El volcán de Fuego, considerado el más activo de Centroamérica, entró en fase eruptiva durante la mañana del lunes. Sin embargo, la actividad se intensificó por la noche con la expulsión de material incandescente y la formación de grandes columnas de gases y ceniza.
En las aldeas cercanas aún se desconoce el número total de personas evacuadas.
«Desde la mañana amaneció activo. Ya en la noche dieron la voz de alerta que había que evacuar», relató a la AFP Alejandro García, de 68 años, habitante del caserío Santo Domingo El Porvenir.
El residente explicó que la población decidió abandonar sus viviendas por temor al observar el descenso de lava por las laderas del volcán y recordó la erupción ocurrida el 3 de junio de 2018, que destruyó una comunidad, dejó 215 fallecidos y una cifra similar de personas desaparecidas.
Como parte de la atención a los afectados, se instalaron camas improvisadas en el salón de San Juan Alotenango, donde permanecen familias a la espera de que disminuya la actividad volcánica. Muchos evacuados salieron de sus hogares únicamente con ropa y algunos alimentos.
Asimismo, decenas de familias, muchas de ellas con niños, fueron trasladadas a refugios en el municipio de Escuintla, informaron las autoridades locales.
La Coordinadora Nacional para la Reducción de Desastres (Conred) declaró la noche del lunes la alerta anaranjada a nivel nacional, previa a la alerta roja de emergencia, con el objetivo de que las instituciones estatales se preparen ante una eventual intensificación de la emergencia.
Persisten los riesgos
El Instituto Nacional de Sismología, Vulcanología, Meteorología e Hidrología (Insivumeh) informó este martes que la actividad eruptiva acumulaba ya 23 horas desde su inicio y reiteró que persiste el riesgo de deslaves de material ardiente en los flancos sur del volcán.

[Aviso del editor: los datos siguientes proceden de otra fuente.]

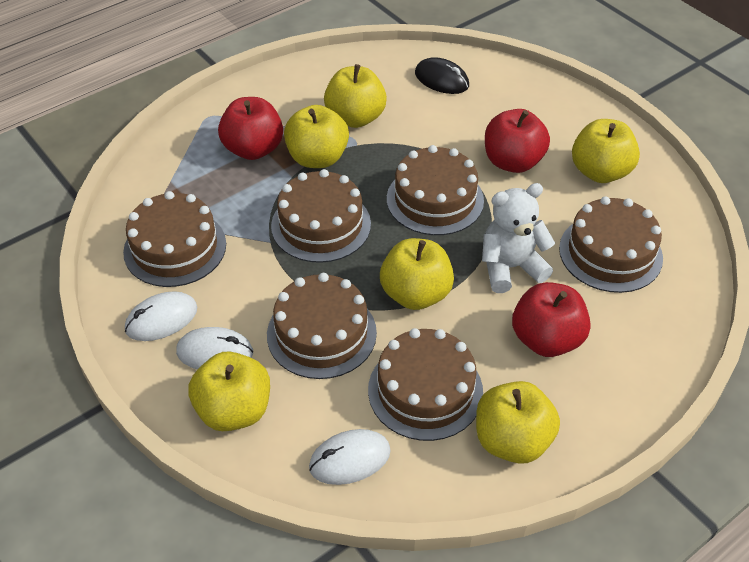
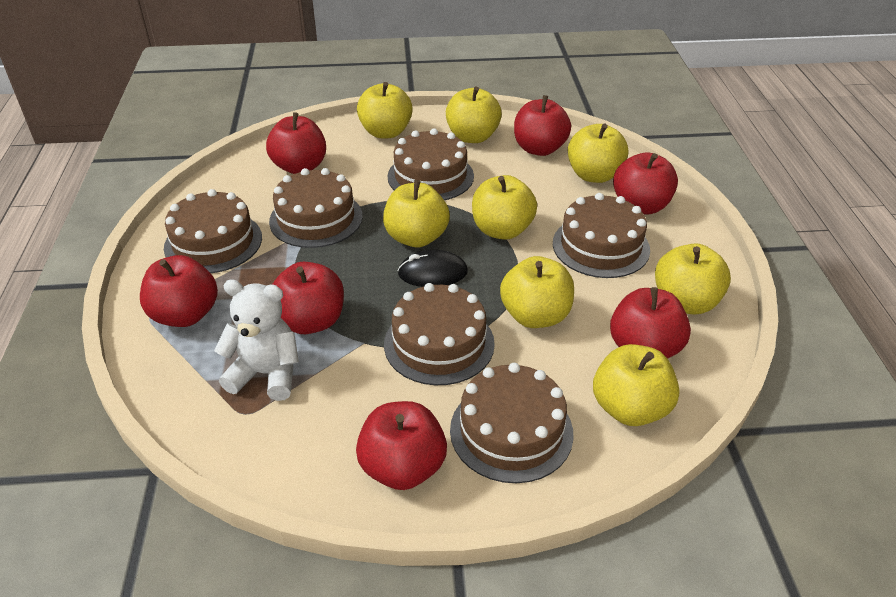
red apple: 3 -> 7
white mouse: 3 -> 0
yellow apple: 6 -> 8

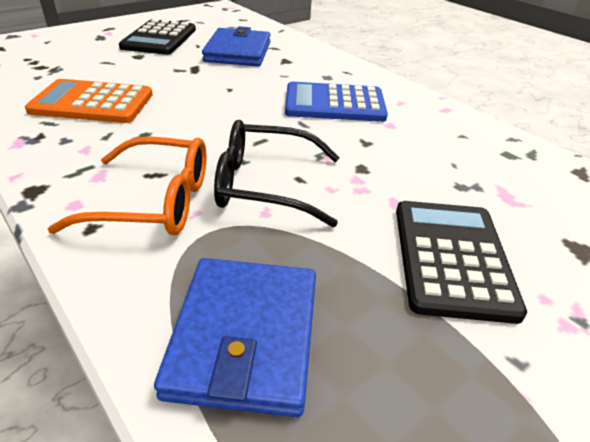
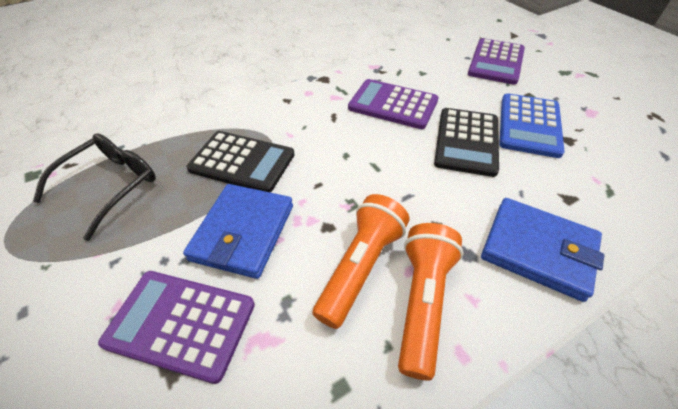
orange calculator: 1 -> 0
orange flashlight: 0 -> 2
orange glasses: 1 -> 0
purple calculator: 0 -> 3

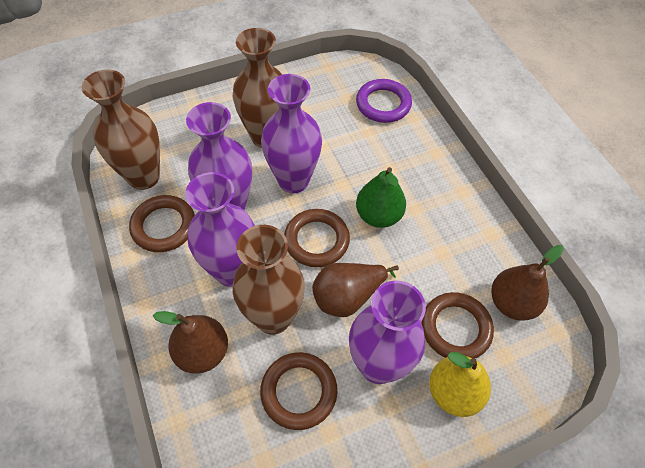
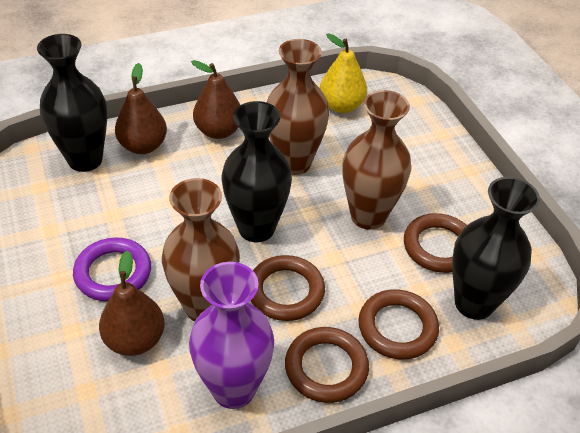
black vase: 0 -> 3
green pear: 1 -> 0
purple vase: 4 -> 1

Ante la situación, el Ministerio de Educación suspendió las clases presenciales hasta nuevo aviso en comunidades de tres municipios cercanos al coloso.
Por su parte, la Policía de Tránsito mantiene cerrada una carretera que rodea el volcán y conecta la costa sur con la ciudad colonial de Antigua, uno de los principales destinos turísticos del país.
Los especialistas del Insivumeh detallaron que la erupción genera una fuente de lava que alcanza entre 200 y 300 metros de altura sobre el cráter y que la columna de ceniza puede superar los 7,000 metros de altura.
Además, advirtieron que la ceniza se dispersa entre los 5,000 y 6,000 metros de altura y puede desplazarse hasta 130 kilómetros hacia el oeste, alcanzando incluso las costas del Pacífico.
Las autoridades recomendaron tomar precauciones con el tráfico aéreo, aunque hasta el momento las operaciones del aeropuerto internacional de Ciudad de Guatemala no han sido afectadas.
Las fases eruptivas más recientes del volcán de Fuego ocurrieron en febrero de este año y en junio de 2025, cuando unas 800 personas fueron evacuadas.
En 1932, una erupción del volcán expulsó cenizas que alcanzaron territorio de El Salvador, ubicado a 125 kilómetros de distancia, y Honduras, a 175 kilómetros.
El volcán de Fuego, con una altura de 3,763 metros sobre el nivel del mar, se encuentra a 65 kilómetros por carretera de la capital guatemalteca, entre los departamentos de Escuintla, Chimaltenango y Sacatepéquez. Es uno de los tres volcanes activos de Guatemala, junto con el Pacaya y el Santiaguito.